No amount of quiche you bring me after the birth of my child (despite its being delicious) excuses the fact that you frequently let your dogs out in the wee hours of the morning to bark for hours. And hours. And hours.
I understand that your dogs are annoying. You probably let them out because your bedroom window isn't right next to your backyard. You probably push them out the door to use the potty and then promptly go back to your cozy bed to snooze for a few more hours.
Well, MY bedroom window IS right next to your backyard. And you know that annoying barking you heard inside your house, before you pushed the pups outside so you could escape it? Well, it's not such a pleasant lullaby. Particularly when you have just barely coaxed your infant into re-entering the realms of slumber after feeding him at 4 a.m.

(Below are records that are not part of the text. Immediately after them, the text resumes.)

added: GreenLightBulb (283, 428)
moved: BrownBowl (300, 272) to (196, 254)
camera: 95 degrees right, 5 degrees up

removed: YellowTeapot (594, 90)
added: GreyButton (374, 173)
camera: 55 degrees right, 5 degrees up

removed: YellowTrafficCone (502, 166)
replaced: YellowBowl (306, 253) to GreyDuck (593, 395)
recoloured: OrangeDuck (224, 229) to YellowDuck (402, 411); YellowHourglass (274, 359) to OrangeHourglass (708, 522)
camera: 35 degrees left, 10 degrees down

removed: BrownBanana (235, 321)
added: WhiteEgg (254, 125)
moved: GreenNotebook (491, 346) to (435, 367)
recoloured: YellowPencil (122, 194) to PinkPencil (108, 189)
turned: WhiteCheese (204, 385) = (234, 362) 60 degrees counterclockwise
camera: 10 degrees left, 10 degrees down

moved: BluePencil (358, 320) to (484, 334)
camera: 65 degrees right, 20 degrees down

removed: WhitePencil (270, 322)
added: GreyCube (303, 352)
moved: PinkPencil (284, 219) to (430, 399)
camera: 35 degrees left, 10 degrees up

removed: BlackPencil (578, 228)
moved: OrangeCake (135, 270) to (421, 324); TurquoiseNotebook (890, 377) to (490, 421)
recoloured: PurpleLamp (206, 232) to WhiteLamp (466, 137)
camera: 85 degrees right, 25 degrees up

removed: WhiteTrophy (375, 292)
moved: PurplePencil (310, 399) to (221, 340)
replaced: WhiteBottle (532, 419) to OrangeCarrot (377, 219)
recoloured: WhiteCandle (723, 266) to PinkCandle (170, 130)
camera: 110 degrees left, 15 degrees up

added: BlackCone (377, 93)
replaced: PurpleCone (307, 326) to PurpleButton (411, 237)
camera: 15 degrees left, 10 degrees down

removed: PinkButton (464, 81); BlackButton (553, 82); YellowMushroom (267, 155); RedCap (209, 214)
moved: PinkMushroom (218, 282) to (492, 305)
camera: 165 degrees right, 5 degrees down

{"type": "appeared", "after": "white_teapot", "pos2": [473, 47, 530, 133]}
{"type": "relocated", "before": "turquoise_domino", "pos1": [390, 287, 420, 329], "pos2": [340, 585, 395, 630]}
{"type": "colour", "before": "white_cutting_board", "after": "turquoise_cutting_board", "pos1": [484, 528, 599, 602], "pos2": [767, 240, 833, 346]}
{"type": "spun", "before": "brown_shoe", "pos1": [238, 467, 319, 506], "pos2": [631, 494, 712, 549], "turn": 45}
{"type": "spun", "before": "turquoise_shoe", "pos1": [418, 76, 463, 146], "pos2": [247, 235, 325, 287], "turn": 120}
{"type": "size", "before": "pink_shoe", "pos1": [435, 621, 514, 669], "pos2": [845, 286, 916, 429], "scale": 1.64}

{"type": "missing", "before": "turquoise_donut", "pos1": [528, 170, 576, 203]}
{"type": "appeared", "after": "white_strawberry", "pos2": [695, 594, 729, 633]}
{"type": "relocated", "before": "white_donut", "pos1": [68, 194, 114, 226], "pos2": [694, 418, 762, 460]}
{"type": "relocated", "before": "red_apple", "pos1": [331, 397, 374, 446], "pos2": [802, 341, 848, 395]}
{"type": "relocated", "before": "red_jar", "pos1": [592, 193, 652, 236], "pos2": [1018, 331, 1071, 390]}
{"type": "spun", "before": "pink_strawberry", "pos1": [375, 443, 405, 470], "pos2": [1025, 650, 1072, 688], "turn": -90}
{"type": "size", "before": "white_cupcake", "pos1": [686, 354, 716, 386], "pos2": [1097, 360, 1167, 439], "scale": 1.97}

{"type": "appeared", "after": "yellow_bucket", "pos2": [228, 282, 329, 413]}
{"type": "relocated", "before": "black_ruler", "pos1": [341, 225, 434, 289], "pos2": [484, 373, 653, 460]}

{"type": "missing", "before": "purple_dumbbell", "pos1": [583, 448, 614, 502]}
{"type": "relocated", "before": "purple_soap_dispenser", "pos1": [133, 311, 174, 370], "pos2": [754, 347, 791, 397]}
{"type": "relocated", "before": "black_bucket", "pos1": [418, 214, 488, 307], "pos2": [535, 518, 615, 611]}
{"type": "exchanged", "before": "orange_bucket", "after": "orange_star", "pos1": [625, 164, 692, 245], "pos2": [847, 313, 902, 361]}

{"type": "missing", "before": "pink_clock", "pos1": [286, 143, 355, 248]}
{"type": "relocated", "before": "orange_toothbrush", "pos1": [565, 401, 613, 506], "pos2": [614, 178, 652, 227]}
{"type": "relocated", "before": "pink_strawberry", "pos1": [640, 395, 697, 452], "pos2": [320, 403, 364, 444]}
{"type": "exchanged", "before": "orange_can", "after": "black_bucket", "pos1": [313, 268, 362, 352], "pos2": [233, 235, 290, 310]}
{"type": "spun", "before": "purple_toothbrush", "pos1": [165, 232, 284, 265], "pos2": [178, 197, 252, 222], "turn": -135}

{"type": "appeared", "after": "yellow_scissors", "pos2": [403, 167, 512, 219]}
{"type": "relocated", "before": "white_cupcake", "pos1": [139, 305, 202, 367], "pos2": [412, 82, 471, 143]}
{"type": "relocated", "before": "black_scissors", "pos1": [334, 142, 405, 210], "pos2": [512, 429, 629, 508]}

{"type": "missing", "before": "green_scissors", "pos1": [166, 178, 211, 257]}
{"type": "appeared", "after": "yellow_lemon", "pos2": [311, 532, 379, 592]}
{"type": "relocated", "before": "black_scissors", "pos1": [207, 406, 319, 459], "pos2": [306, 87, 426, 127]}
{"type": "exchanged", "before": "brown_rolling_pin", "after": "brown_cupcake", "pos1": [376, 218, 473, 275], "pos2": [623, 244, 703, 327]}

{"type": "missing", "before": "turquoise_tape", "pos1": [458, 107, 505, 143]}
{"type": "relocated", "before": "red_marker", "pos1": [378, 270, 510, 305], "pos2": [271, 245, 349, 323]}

Nor does it complement a splitting headache that Ibuprofen has not yet kicked. With each yelp uttered by your stupid animals this morning, I felt every blood vessel in my head throb in response.
I am by no means a violent person, but I threatened to kill your dogs this morning. First under my breath, as I attempted to muffle the sound of their cries with my pillow, then more forcefully as the time they spent barking progressed.
I can promise that if you find a dead dog I had nothing to do with it. Like I said, I am not REALLY a violent person, despite threatening otherwise.
I cannot, however, promise to be sad for your loss.